Sugar
Sugar is sucrose, a carbohydrate found in every fruit and vegetable. All green plants manufacture sugar through photosynthesis, the process by which plants transform sunlight into their food and energy supply.
Once photosynthesis creates sugar, plants have the unique ability to change sugar to starch and starch to various sugars for storage. This diversity provides us with a wide variety of tasty fruits and vegetables, from the starchy potato to the sweet carrot.
Sugar cane contains sucrose in large quantities, and that's why it's used as a commercial sources of sugar. A stalk of the cane plant contains about 14% sugar.
The extraction or purifying process separates the natural sugar stored in the cane stalk from the rest of the plant material. Traditional processing involves a) grinding the cane and pressing it to extract the juice; b) boiling the juice until it thickens and begins to crystallize; c) spinning and drying the crystals in a centrifuge to produce raw sugar; d) washing and filtering to remove the last remaining plant materials and color; and e) crystallizing, drying and packaging.

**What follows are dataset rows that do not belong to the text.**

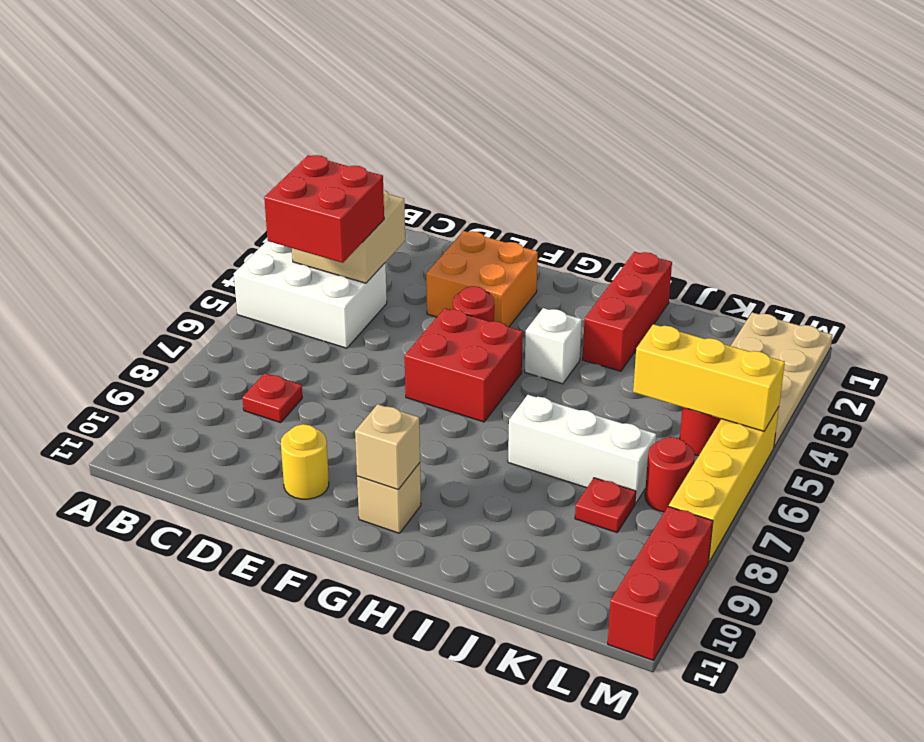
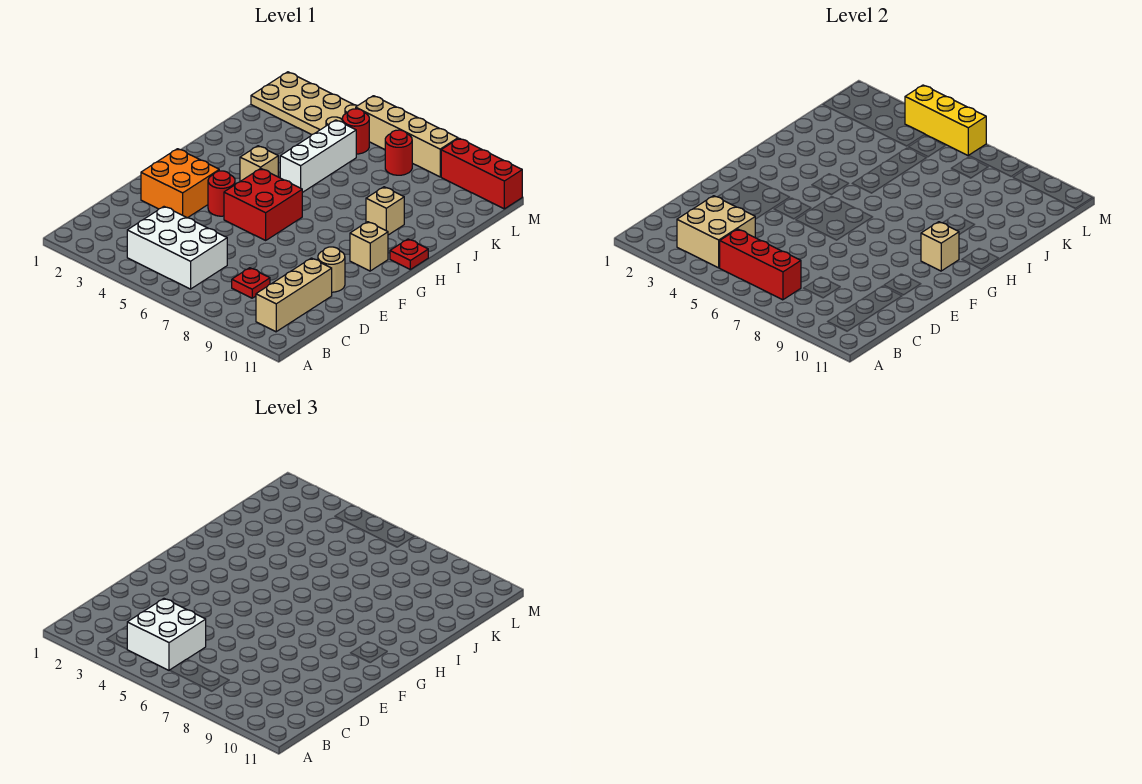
white brick A4:C5 level 1 -> white brick B4:C6 level 1
red brick B4:C5 level 3 -> white brick B4:C5 level 3
none -> tan brick B10:D10 level 1
yellow round brick E10 level 1 -> tan round brick E10 level 1
white brick H4 level 1 -> tan brick H4 level 1
red brick I1:I3 level 1 -> red brick B5:B7 level 2
white brick I7:K7 level 1 -> white brick I5:K5 level 1
none -> tan brick I9 level 1
yellow brick K5:M5 level 2 -> yellow brick M4:M6 level 2
red plate K8 level 1 -> red plate H11 level 1
yellow brick M5:M8 level 1 -> tan brick M5:M8 level 1

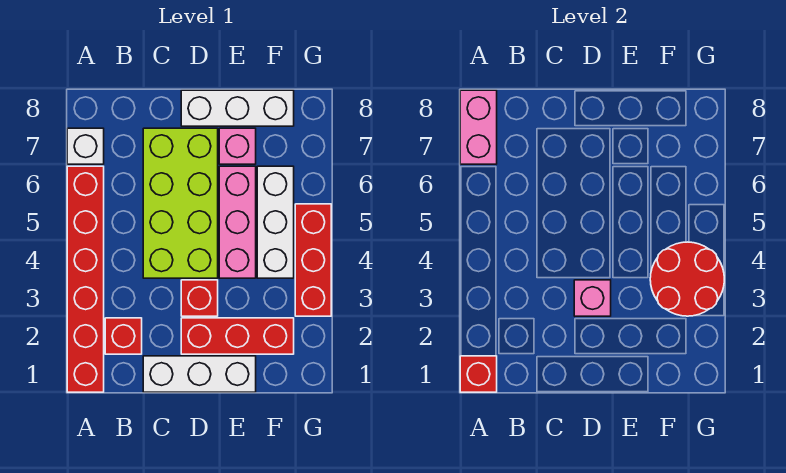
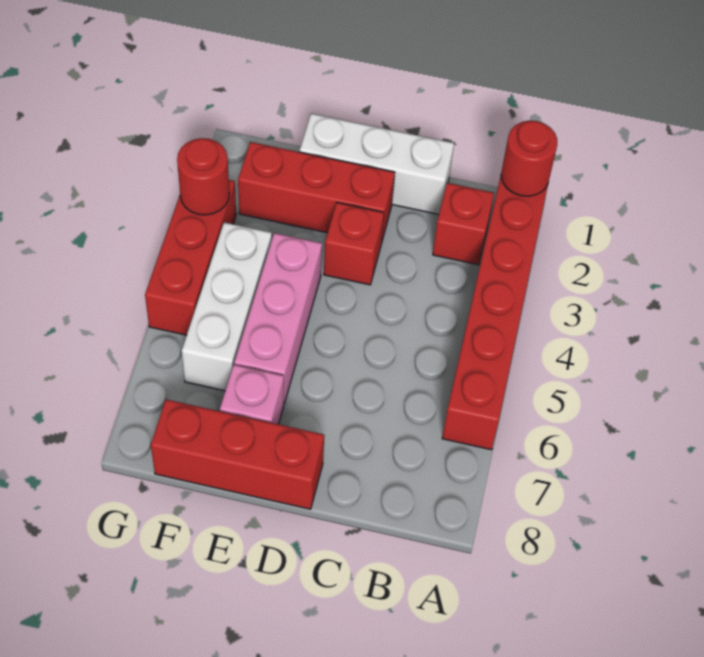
red brick A1 level 2 -> red round brick A1 level 2
white brick A7 level 1 -> none
pink brick A7:A8 level 2 -> none
lime brick C4:D7 level 1 -> none
pink brick D3 level 2 -> none
white brick D8:F8 level 1 -> red brick D8:F8 level 1
red round brick F3:G4 level 2 -> red round brick G3 level 2

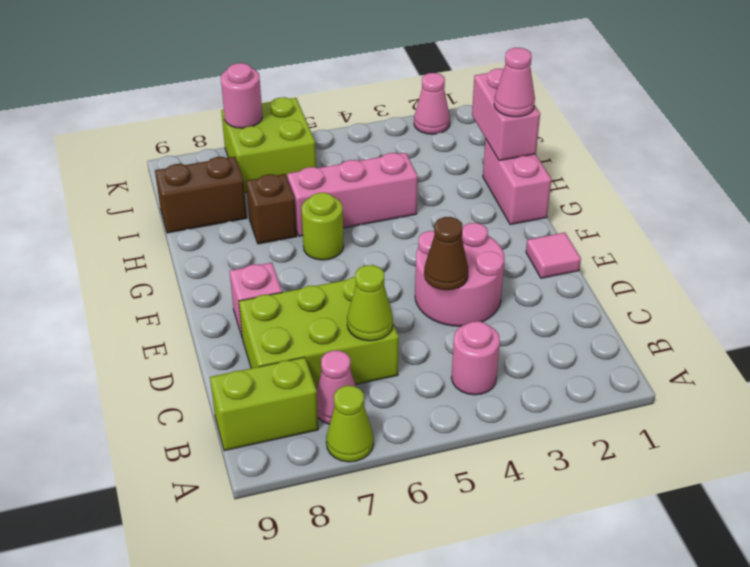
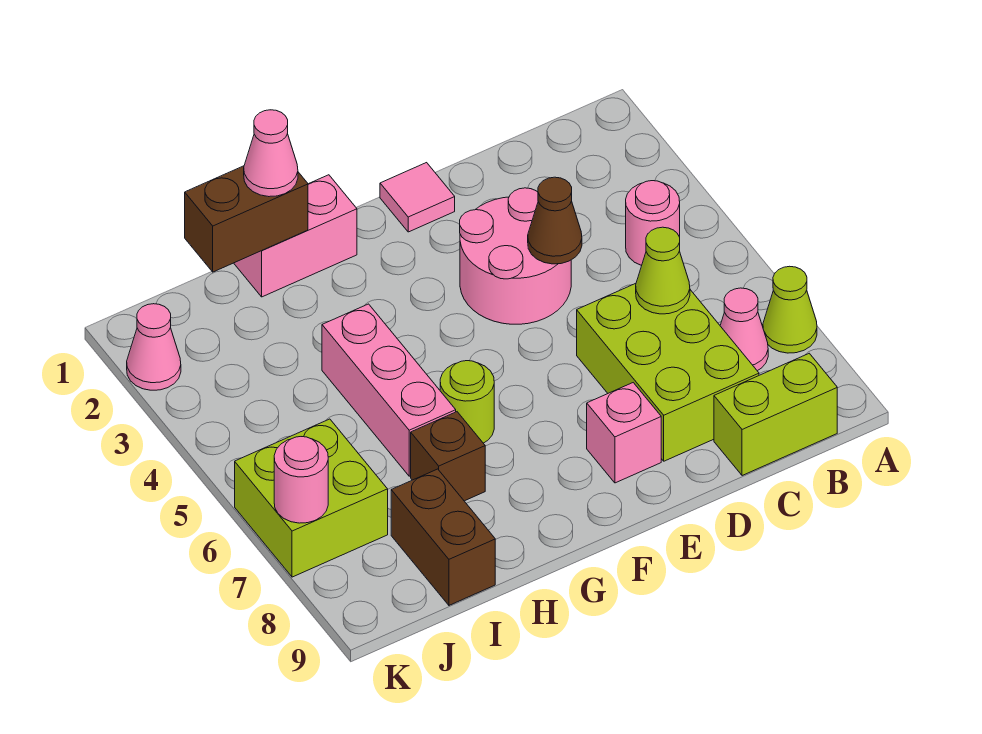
lime brick B8:B9 level 1 -> lime brick B9:C9 level 1
pink brick H1:I1 level 2 -> brown brick H1:I1 level 2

The Group's sugar activities are to be the mainstay of the business with a view to developing sustainable industrial operations fuelled by its own renewable energy program. Sugarcane is one of the most versatile and sustainable crops capable of simultaneously generating a food crop, bio fuel and electricity. The Group shall be growing sugar to feed the local demand of over 600,000 MTs per annum whilst generating over 40Mw of power and 8M litres of ethanol.